Pytania o etymologie w językach różnych

Zaczęty przez Ojapierdolę, Sierpień 26, 2011, 21:12:23

Poprzedni wątek - Następny wątek

Wedyowisz

Heh, zorientowałem się już przeglądając wikisłownik, że w sch. jest možda (jak krzyw-da, praw-da?).
стань — обернися, глянь — задивися
  •  

varpho :Ɔ(X)И4M:

Cytat: Kwadracik w Wrzesień 13, 2011, 12:33:54
"Zmęczenie" to "únava", więc "ven" tam żadnego raczej nie ma. Co znaczy "nav", nie wiem, ale "únava" jest też w słowackim.
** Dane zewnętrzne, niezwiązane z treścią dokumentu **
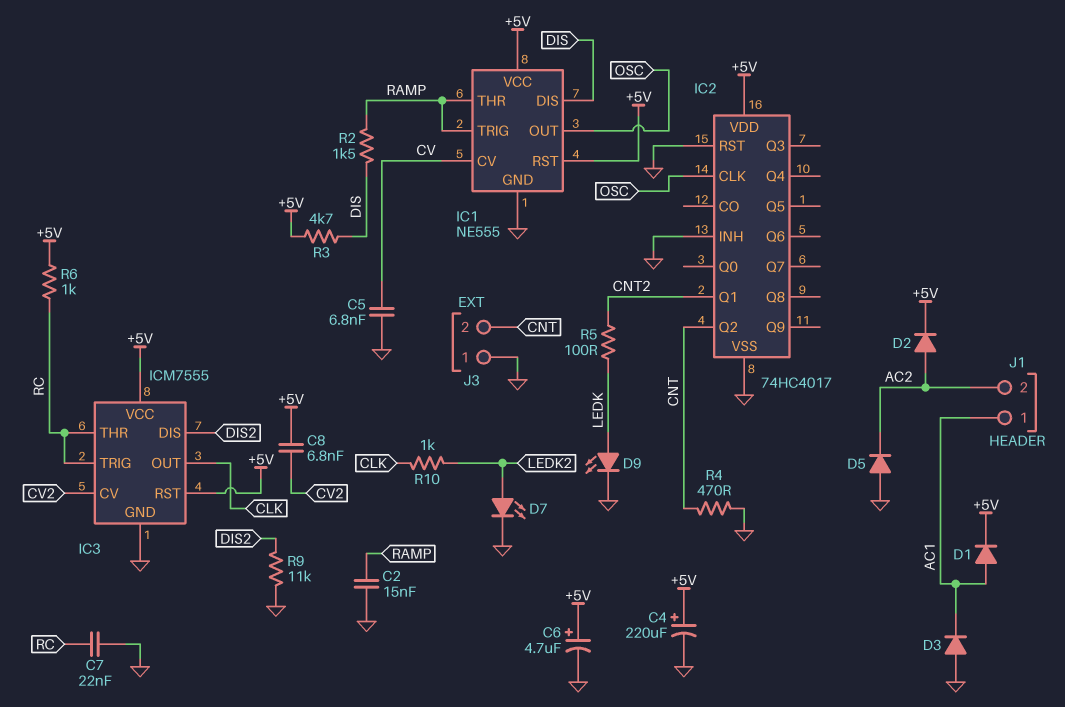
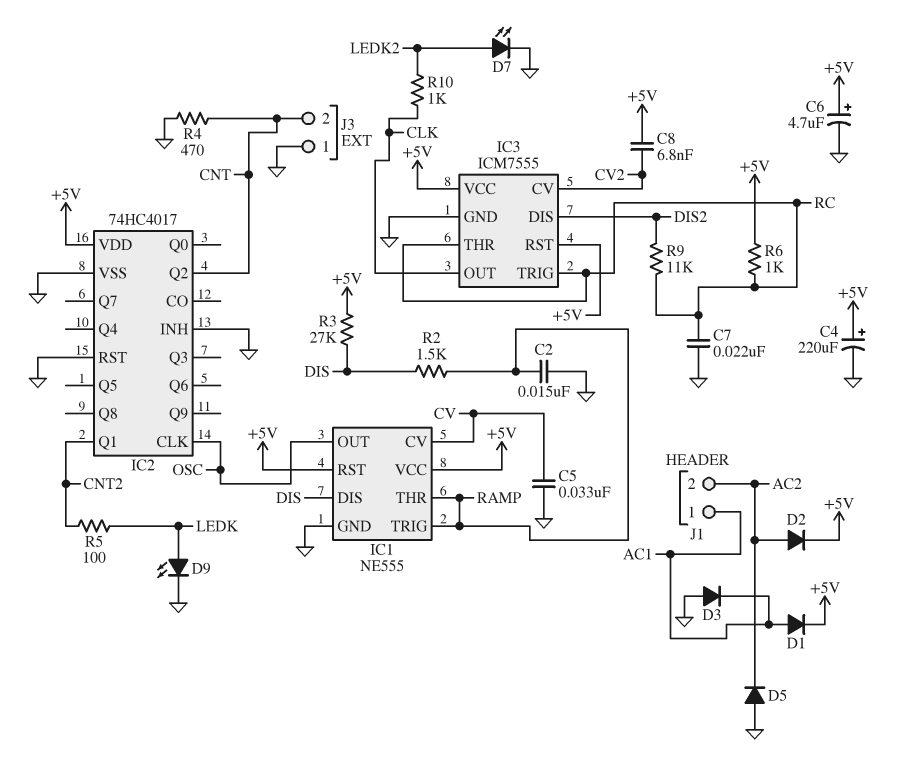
C5: 6.8nF (CV, GND) -> 33nF (CV, GND)
R3: 4.7k (+5V, DIS) -> 27k (+5V, DIS)
R9: 11k (DIS2, GND) -> 11k (DIS2, RC)

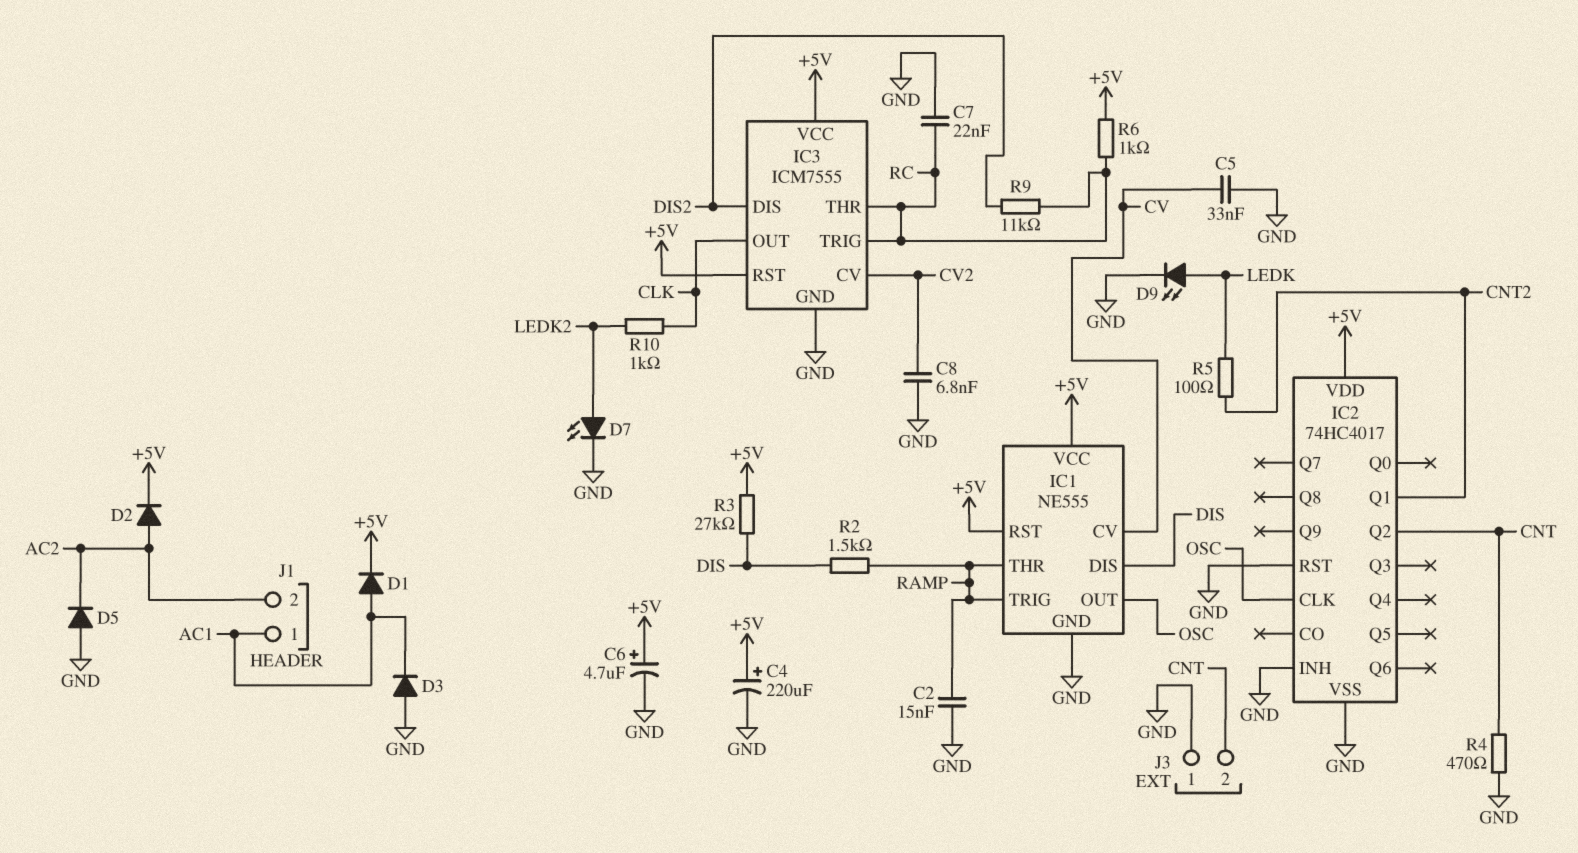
C8: 6.8nF (+5V, CV2) -> 6.8nF (CV2, GND)

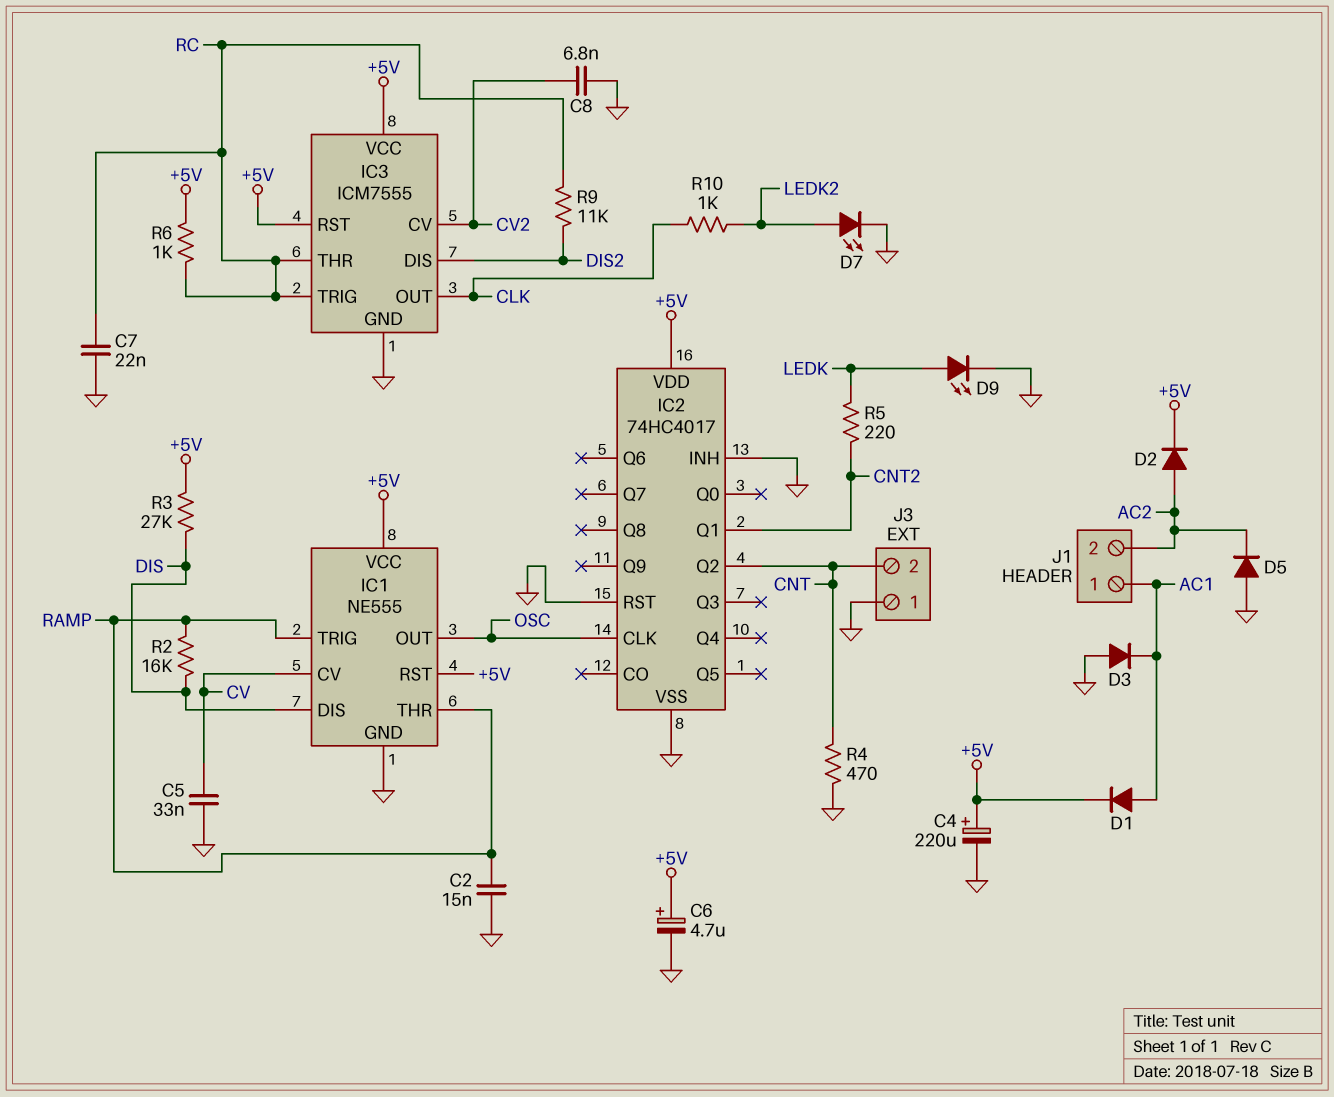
R2: 1.5k (DIS, RAMP) -> 16k (DIS, RAMP)
R5: 100 (CNT2, LEDK) -> 220 (CNT2, LEDK)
Może od Nawii, bo czeska Wikipedia ma Jav, Prav a Nav ;)

a po węgiersku jest czasownik "un" 'być znudzonym', o nieznanym pochodzeniu.
K̥elHä wet̥ei ʕaK̥un kähla k̥aλai palhʌ-k̥ʌ na wetä
śa da ʔa-k̥ʌ ʔeja ʔälä ja-k̥o pele t̥uba wete
Ѫ=♥ | Я←Ѧ
  •  

Feles

anarchokomunizm jedyną drogą do zbawienia ludzkości
  •  

Ghoster

#19
[...........]
  •  

Marta Tejler

Cytat: Kwadracik w Październik 29, 2011, 13:50:51
Dlaczego grupę terrorystów z Somalii określa się jako al-Szaba(a)b, a nie asz-Szaba(a)b?
Bo niektórzy transkrybują bez tego upodobnienia, a inni transkrybują z tym upodobnieniem.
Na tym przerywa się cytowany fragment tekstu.